Teide volcano facts, Spain’s highest peak

teide volcano facts

This post is also available in: Español

If you are going to visit Tenerife you cannot miss the tour to the Teide volcano. This volcano is the third largest in the world (surpassed only by two Hawaiian volcanoes) and is one of the biggest Spanish tourist attractions. Here we show you some Teide volcano facts, one of the most important natural monuments in Spain. 🤩

The Teide National Park was declared a UNESCO World Heritage Site in 2007. It is one of the essential visits if you are traveling to the island of Tenerife. Lace up your boots, we are going to enter fully into the Teide.

Altitude

We start with the data on the Teide, it has a height of 3718 meters above sea level. It is the highest peak in the entire Atlantic Ocean. In addition, its height makes the island of Tenerife the tenth highest island in the world.

cable car going up to the Teide peak

Because of its altitude it is best to climb mount Teide by cable car. The cable cars ascend to about 3555 or 3560 meters approximately. Once you reach this point you can make the rest of the ascent by foot. 👣

Location and how to climb it

El Teide is on the island of Tenerife, in the archipelago of the Canary Islands. It is comprised within the Teide-Pico Viejo volcanic complex. As the natural park was declared a UNESCO World Heritage Site, it is a protected area.
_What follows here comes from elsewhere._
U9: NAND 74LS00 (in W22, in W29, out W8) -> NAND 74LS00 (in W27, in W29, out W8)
You can see the sunset and the stars from the Teide very clearly, thanks to its privileged location.

That the space is protected means that visits to this natural monument are limited. To climb it you will have to have an access permit to Teide. This permit can be purchased through the official website. If you travel with an organized tour you don’t have to worry, they take care of everything.
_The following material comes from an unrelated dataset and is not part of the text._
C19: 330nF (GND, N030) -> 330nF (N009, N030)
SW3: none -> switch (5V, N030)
Flora and fauna of the place

The most characteristic animal of Teide is the mouflon. It also highlights the eared bat and the brown hedgehog. Although the most normal thing will be that you will be surrounded by invertebrates and small reptiles. 🦎

a pair of mouflons at teide

Due to their extremely high altitude only a few species survive the location and climate. It is common to see hardy plants such as thistles, although this just happens to be in danger of extinction as it forms part of the diet of the mouflon. The most unique species is the Teide violet.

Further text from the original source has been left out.